LE CONSEIL NATIONAL DE L'ORDRE DES MÉDECINS FAVORABLE À UNE MODIFICATION GÉNÉRALE DE LA NOMENCLATURE DES ACTES MÉDICAUX, QUI DEVENUE OBSOLÈTE MENACE AUJOURD'HUI LA QUALITÉ DES SOINS.
Dans le contexte actuel de multiplication des affaires opposant médecins de montagne et caisses primaires d'assurance maladie, le Conseil national de l'Ordre des médecins tient à rappeler que la Section des assurances sociales de l'Ordre des médecins est une juridiction indépendante.
En effet, la Section des assurances sociales ne peut se soustraire à l'obligation d'instruire et de juger toute plainte déposée ; et, comme toute juridiction, elle se doit d'appliquer la réglementation en vigueur. En première instance, elle peut être saisie par les caisses d'assurance maladie ou leurs services médicaux, quand ceux-ci estiment devoir poursuivre un médecin pour des faits qui pourraient être contraires à la réglementation, notamment en relation avec la nomenclature des actes médicaux. Ces décisions prises en première instance sont susceptibles d'appel devant la Section des assurances sociales du Conseil national de l'Ordre des médecins et peuvent, si elles sont contraires au droit, être censurées par le Conseil d'Etat.

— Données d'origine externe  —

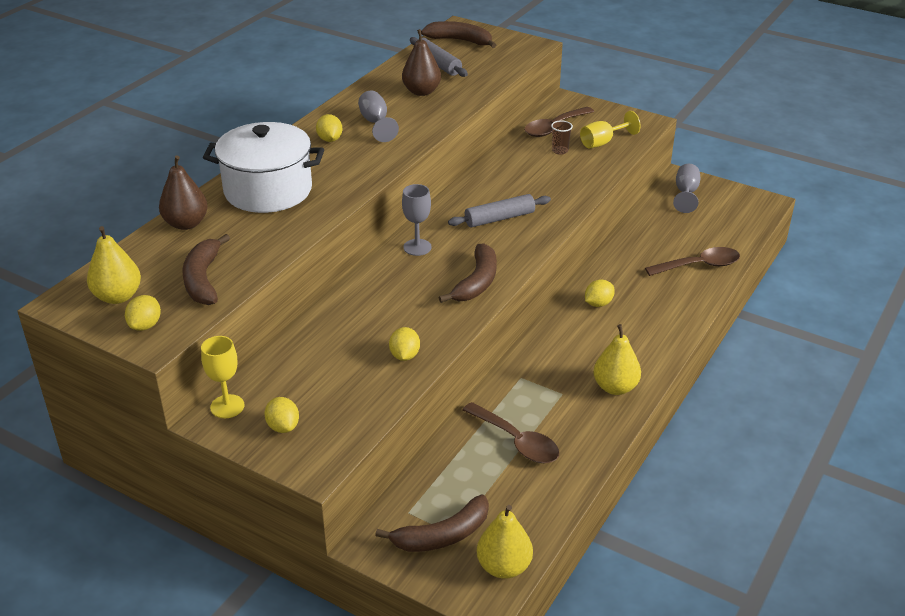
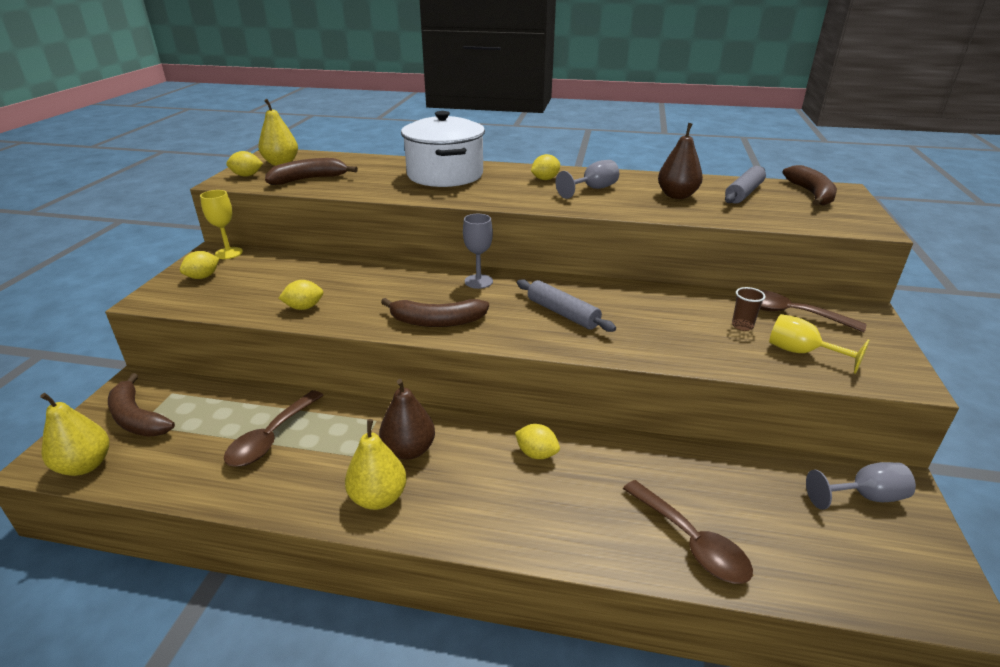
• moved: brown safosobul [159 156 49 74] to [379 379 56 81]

En outre, à l'écoute des médecins et garant de la qualité des soins, le Conseil national de l'Ordre des médecins tient à souligner que les difficultés présentes, notamment celles dénoncées par les médecins de montagne, sont dues à l'obsolescence déjà ancienne de la nomenclature des actes médicaux. En effet, depuis plusieurs années, la caisse nationale d'assurance maladie s'est engagée à la réviser, sans toutefois aboutir à des solutions claires et efficaces. C'est pourquoi, le Conseil national souhaite qu'une réponse définitive soit apportée aux médecins dans les meilleurs délais, afin de mettre enfin un terme à une situation délicate qui est responsable des poursuites engagées contre nombre de médecins devant la Section des assurances sociales et qui, faut-il le rappeler, porte préjudice non seulement aux professionnels mais également aux patients et à la qualité des soins.